El bloque de concejales de la Unión Cívica Radical del Honorable Concejo Deliberante de Chascomús, integrado por Maximiliano Donato, Cintia Ardohain y Santiago Dos Santos, presentó un pedido de intervención urgente ante el Honorable Tribunal de Cuentas de la Provincia de Buenos Aires para que evalúe y determine la legalidad del procedimiento mediante el cual Leandro Bordalecou asumió interinamente el Departamento Ejecutivo municipal.
La medida surge a raíz de la licencia anual del intendente Javier Gastón, correspondiente al período 2024, autorizada por el cuerpo deliberativo para extenderse desde el 18 de agosto hasta el 4 de septiembre inclusive. Según el escrito ingresado formalmente este 19 de agosto, la bancada radical señaló no haber recibido comunicación previa sobre los mecanismos institucionales aplicados para la designación de Bordalecou, de cuya asunción tomaron conocimiento a través de redes sociales y medios públicos.

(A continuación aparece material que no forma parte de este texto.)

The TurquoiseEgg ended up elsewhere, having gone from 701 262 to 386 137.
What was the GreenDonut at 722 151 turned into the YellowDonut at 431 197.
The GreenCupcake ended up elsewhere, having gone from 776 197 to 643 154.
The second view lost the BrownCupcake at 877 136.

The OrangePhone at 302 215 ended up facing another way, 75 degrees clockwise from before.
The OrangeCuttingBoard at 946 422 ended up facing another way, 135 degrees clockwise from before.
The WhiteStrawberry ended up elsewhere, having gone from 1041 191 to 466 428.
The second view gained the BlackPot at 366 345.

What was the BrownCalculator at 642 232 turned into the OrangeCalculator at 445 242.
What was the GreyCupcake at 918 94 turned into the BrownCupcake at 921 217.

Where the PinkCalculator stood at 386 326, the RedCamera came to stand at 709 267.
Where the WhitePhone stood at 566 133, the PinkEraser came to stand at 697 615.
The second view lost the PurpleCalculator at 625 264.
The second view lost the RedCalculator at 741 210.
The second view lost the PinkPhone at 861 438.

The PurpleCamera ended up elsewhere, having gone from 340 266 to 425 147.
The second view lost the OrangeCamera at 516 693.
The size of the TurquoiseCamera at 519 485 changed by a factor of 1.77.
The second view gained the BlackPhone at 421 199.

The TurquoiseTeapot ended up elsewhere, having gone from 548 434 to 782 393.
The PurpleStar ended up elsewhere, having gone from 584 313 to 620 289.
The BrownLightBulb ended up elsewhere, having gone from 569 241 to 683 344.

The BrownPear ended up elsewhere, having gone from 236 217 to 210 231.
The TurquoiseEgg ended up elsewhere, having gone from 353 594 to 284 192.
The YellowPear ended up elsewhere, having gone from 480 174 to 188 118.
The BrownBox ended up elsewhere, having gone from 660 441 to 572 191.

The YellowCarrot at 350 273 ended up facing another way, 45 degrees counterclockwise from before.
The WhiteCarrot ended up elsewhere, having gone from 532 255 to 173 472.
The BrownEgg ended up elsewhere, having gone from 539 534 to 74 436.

Los ediles de la oposición cuestionaron la situación patrimonial, administrativa y jurídica de la transición.
En ese marco solicitaron al Tribunal de Cuentas que informe si Bordalecou, habiendo sido electo concejal y encontrándose en uso de licencia para desempeñarse como secretario de Desarrollo Social, debía cesar de su cargo en el Gabinete, reasumir la banca deliberativa previo a ser autorizado para la toma del cargo de Intendente o si existe algún acto administrativo habilitante previa a dicha toma de posesión.
En el texto normativo citado en la presentación, los denunciantes fundamentaron su reclamo en la Ley Orgánica de las Municipalidades (Decreto-Ley N.° 6769/58). En particular, hicieron referencia al artículo 7, que prohíbe ejercer como edil y ser funcionario remunerado del Ejecutivo simultáneamente; al artículo 8, sobre las solicitudes de licencia o renuncia requeridas para reasumir tareas legislativas; al artículo 15, referente al orden de reemplazos; y al artículo 240, que contempla la nulidad absoluta de aquellos actos dictados por autoridades sin los requisitos y competencias contemplados por ley.
Ante la posibilidad de que se invaliden decisiones de contenido económico o de disposición de fondos dictadas durante este período, el boque radical requirió que el organismo de control se expida de manera urgente dentro de un plazo de 72 horas para esclarecer la validez del mecanismo aplicado y dar certeza institucional al proceso.